In the US, Sandra works with schools to educate students on the issues of Resettlement and immigration, the power of education, mental health, and gender identity by using her first-hand experiences. She works with local and global organizations that aim to integrate refugees into school life, the workplace, and social activities. Sandra also currently sits on the Board at Refuge Point, an organization working to advance lasting solutions for at-risk refugees and supports the humanitarian community to do the same. She continues to use her experiences as told in How Dare the Sun Rise, to shed light on the challenges refugees face before and after resettlement that often go ignored or unnoticed.

Praise for Sandra Uwiringiyimana:

"Hosting Sandra Uwiringiyimana at Lancaster Country Day School was beneficial to our students and community members. Students chose her book for our summer reading program and Lancaster is one of the largest cities for refugee resettlement. Her visit inspired our students and brought a better understanding of the refugee experience to our community."
--Joie Formando, Lancaster Country Day School

Praise for How Dare the Sun Rise:

"This gut-wrenching, poetic memoir reminds us that no life story can be reduced to the word ‘refugee.’ Uwiringiyimana weaves the pieces of her life into a fine tapestry that evokes deep empathy, even as it provides an excellent introduction for young readers to the political and economic climate in a conflict-ridden African region.”
--New York Times Book Review

“The title is a critical piece of literature, contributing to the larger refugee narrative in a way that is complex and nuanced but still accessible for a YA audience. This poignant memoir is a must-have for teen collections.”
--School Library Journal (starred review)

“As America’s doors threaten to shut against refugees, this memoir could not be timelier. Her ability to summon the chaos and terror is extraordinary, but then, so is she. [Uwiringiyimana] has emerged as a powerful spokesperson for the plight of the dispossessed.”
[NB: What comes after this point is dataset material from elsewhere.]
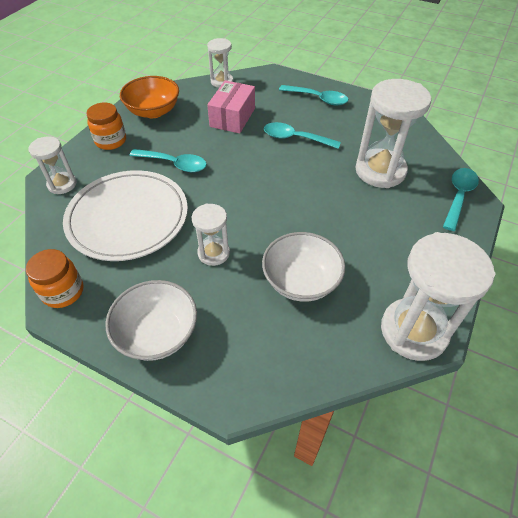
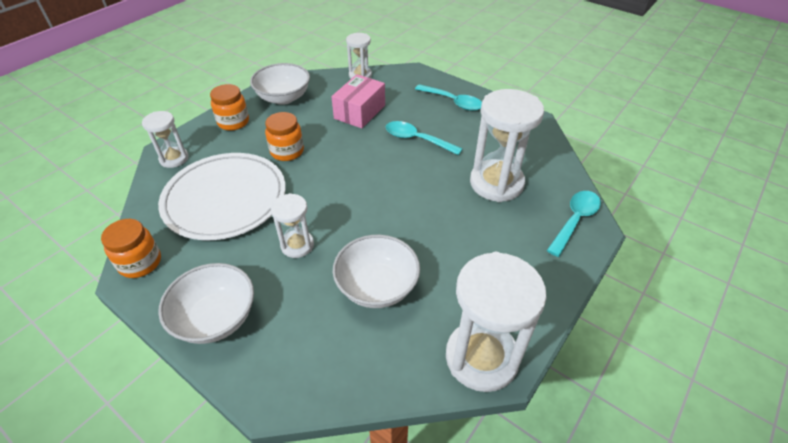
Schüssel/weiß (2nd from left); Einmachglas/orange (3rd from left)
“With compassion and perspicacity, Uwiringiyimana shares the journey through which she became a courageous advocate for her tribe and refugees everywhere: ‘This is my story.... I must keep telling it, until the international community proves.... that my family and all others are not disposable.’”
--Publishers Weekly

“[A] story of tragedy, terror, survival, and hope. [Uwiringiyimana] becomes a powerful voice for many who are silenced: girls, women, and immigrants everywhere, refugees in particular. This hard-hitting autobiography will have readers reeling as it shows one young woman’s challenging path to healing.”
--Kirkus Reviews

“A brave and honest story that puts a human face on the international refugee crisis-and asks us all to walk a mile in Sandra’s shoes.”
--Patricia McCormick, author of Sold and Never Fall Down

“Sandra’s life story has profound power. From Africa to America, to the world-an inspiring tale and a riveting read.”
--Joanna Coles, Chief Content Officer, Hearst Magazines

“In a world on fire, Sandra’s story of survival delivers essential truths and a message of peace and unity that speaks to us all.”
--Tina Brown, founder and CEO of Tina Brown Live Media/Women in the World

“Sandra shatters stereotypes and the myth of "other-ness" with her presentation, which touches on her experiences as a child of conflict as well as an American immigrant. From our attendees responses, it's safe to say that this was one of the most, if not THE most, moving and impactful presentations we've seen at this annual conference.”